Agnelli a 20 anni dalla morte: era un grand'uomo, vi racconto perché, una testimonanza, fra terrorismo e minimalia, fra scemenze e luoghi comuni

Agnelli a 20 anni dalla morte: era un grand'uomo, vi racconto perché, una testimonanza, fra terrorismo e minimalia
Agnelli a 20 anni dalla morte: era un grand'uomo, vi racconto perché, una testimonanza, fra terrorismo e minimalia

Agnelli a 20 anni dalla morte: era un grand’uomo, vi racconto perché, una testimonanza, fra terrorismo e minimalia

Giovanni Agnelli II, Gianni per i giornali e gli amici, l’Avvocato per le masse, mori 20 anni fa di questi giorni. Era nato 102 anni fa fra 2 mesi, il 12 marzo del 1921.
Era il nipote di Giovanni Agnelli il fondatore della Fiat. Entrambi senatori, il nonno di nomina regia, lui nominato dal presidente della Repubblica Cossiga.
Fu un grande uomo. Non lo fu tanto e non soltanto per il personaggio interpretato. La partecipazione di popolo al suo funerale fu testimonianza di qualcosa di mistico.
Lo fu per il ruolo giocato come nocchiere di una Italia nave in gran tempesta quasi come ai tempi di Dante, in un tempo in cui uscivi di casa senza sapere se il supremo tribunale del terrorismo ti ci avrebbe fatto tornare. Nessuno era esente, non solo i padroni ma i moltissimi annoverati come loro servi. Nessuno che non vivesse nel Nord d’Italia in quegli anni può immaginarlo.
Lo fu anche per le piccole cose.
Ne sono testimone. Un giorno del 1979, in pieno caos di conflittualità sindacale e terrorismo, era stato ucciso in quei giorni Carlo Ghiglieno, durante una conferenza stampa mi lascio scappare una battutaccia contro il sindaco di Torino Diego Novelli. I giornalisti riportano le parole ma non chi le ha dette. Tenace, Novelli lo scopre dopo nove mesi. Era fine luglio. Si precipita in Fiat e chiede all’Avvocato il mio licenziamento. Agnelli lo tranquillizza, lo congeda e mi manda a chiamare. Racconta ridendo e poi la battuta. Sapeva che sarei andato in vacanza nelle Filippine. “Meno male che adesso va nelle Filippine, la si che le insegnano le pubbliche relazioni”. Erano i tempi del dittatore Marcos. Con un Romiti o un De Benedetti sarei già stato licenziato.
Una ventina d’anni (lasciai la Fiat nel 1984) incontrai il favore degli astri. Non lo sentivo da tempo. Mi telefonò per dirmi che era contento e che lo meritavo.
Romiti, stizzito per il mio abbandono, mi obliterò, proprio come in Vaticano o nell’Urss.
Cresciuto in un mondo di privilegio dinastico, Giovanni Agnelli ne godeva immensamente. Ma forse per questo aveva ammirazione e rispetto per la forza di carattere di chi era diverso da lui. Questo spiega il fascino esercitato su Agnelli da uno come Luciano Lama.
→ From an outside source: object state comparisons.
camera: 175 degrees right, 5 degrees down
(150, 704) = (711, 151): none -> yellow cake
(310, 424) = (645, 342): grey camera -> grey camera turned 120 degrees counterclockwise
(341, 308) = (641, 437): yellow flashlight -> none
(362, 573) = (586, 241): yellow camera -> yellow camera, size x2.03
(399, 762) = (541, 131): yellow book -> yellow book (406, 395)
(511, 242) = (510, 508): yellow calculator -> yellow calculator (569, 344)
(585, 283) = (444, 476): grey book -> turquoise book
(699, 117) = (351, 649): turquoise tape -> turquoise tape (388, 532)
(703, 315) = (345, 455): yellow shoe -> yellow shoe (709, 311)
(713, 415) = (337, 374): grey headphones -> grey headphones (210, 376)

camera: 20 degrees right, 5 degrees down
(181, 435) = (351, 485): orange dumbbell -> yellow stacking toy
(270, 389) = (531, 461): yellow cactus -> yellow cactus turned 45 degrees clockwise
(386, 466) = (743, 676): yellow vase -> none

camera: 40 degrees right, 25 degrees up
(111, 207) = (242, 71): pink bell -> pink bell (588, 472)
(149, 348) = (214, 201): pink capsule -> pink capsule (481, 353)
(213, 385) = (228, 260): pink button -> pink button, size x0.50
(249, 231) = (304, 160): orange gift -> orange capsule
Amava il privilegio e i vantaggi che comportava. Ma ammirava il cognato Carlo Caracciolo, diventato grande editore partendo dal sottoscala perché non da eredità ma da duro lavoro aveva ottenuto il successo.
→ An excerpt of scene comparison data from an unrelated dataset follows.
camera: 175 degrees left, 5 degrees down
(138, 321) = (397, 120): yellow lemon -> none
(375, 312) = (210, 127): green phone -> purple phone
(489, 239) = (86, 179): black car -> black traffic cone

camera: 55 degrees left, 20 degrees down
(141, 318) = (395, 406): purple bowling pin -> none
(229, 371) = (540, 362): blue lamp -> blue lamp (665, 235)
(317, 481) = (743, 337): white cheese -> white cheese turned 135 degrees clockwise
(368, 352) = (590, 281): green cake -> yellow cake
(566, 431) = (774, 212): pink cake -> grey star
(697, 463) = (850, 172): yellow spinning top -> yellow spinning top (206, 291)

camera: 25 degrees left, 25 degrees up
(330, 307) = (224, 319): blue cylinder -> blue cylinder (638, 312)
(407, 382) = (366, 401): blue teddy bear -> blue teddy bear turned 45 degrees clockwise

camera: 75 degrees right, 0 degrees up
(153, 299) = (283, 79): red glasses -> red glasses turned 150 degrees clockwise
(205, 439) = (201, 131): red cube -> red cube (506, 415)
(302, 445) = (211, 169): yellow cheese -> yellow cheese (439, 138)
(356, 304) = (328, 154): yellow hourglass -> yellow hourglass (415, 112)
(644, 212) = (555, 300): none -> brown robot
La vita militare lo aveva segnato, forse perché l’ il privilegio non pesava nella vita quotidiana. Una volta, andando in elicottero da Torino a Villar Perosa, nei pressi di Pinerolo, mi indicò eccitatissimo una scarpata che da giovane cavallerizzo scendeva a cavallo con grande rischio.
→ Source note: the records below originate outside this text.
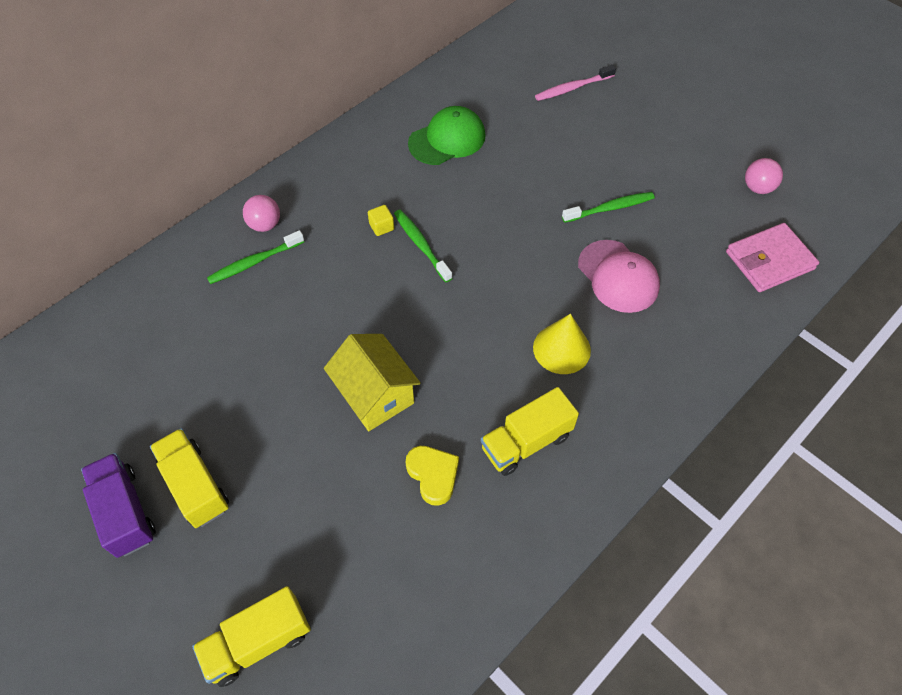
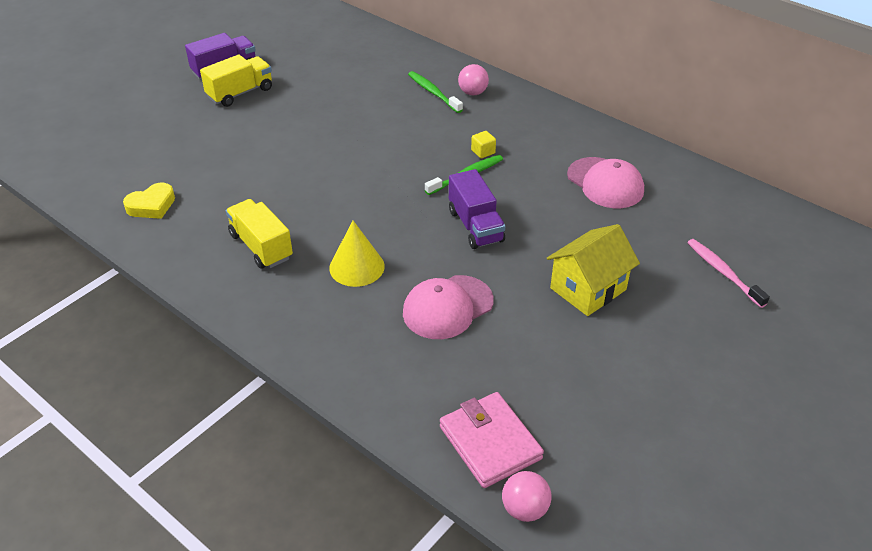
camera: 85 degrees right, 15 degrees down
(258, 642) = (126, 131): yellow truck -> none
(375, 395) = (309, 163): yellow house -> yellow house (588, 289)
(433, 475) = (236, 197): yellow heart -> yellow heart (152, 205)
(447, 139) = (605, 183): green cap -> pink cap
(503, 245) = (475, 226): none -> purple truck
(610, 208) = (541, 302): green toothbrush -> none
(757, 188) = (609, 442): pink ball -> pink ball (524, 509)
Un’altra volta doveva andare a New York col Concorde. Io perennemente in ritardo, gli feci perdere la coincidenza a Parigi e dovemmo adattarci a un percorso di 8 ore invece di 3. Fu un incubo. Non mi rimproverò mai, non me lo fece mai pesare. Ma per tutto il viaggio, appena vedeva che cedevo al sonno, mi svegliava per dirmi qualcosa. In quella occasione mi raccontò di comue aveva sventato il tentativo del nonno di farlo partire per la guerra. Agnelli usò Edda Ciano, la figlia di Mussolini, di cui parlava con ammirazione (e con disprezzo del marito) per ottenere l’arruolamento. 
Grande fu anche, in modo diverso ma altrettanto importante, suo fratello Umberto, nato 16 anni dopo di lui, morto un anno dopo. Fu un uomo sfortunato, nella vita e nella discendenza. Fu persona di grande sensibilità, come dimostra questo fatto. Umberto Agnelli era  stato rimosso dal fratello Gianni, che l’aveva sostituito con Cesare Romiti nella carica di amministratore delegato della Fiat, per ordine di Cuccia, vero dominus della grande industria italiana in quegli anni. La posizione di Cuccia non era insensata. Consapevole dello scontro che stava per scatenarsi fra azienda e sindacato, nel vuoto dei partiti, Cuccia temeva che una sconfitta avrebbe trascinato anche la famiglia principale azionista. Con Romiti, fossero andate male le cose, si sarebbe ripetuto il modello 25 luglio. Così me lo spiegò, pur senza riferimenti storici, lo stesso Avvocato.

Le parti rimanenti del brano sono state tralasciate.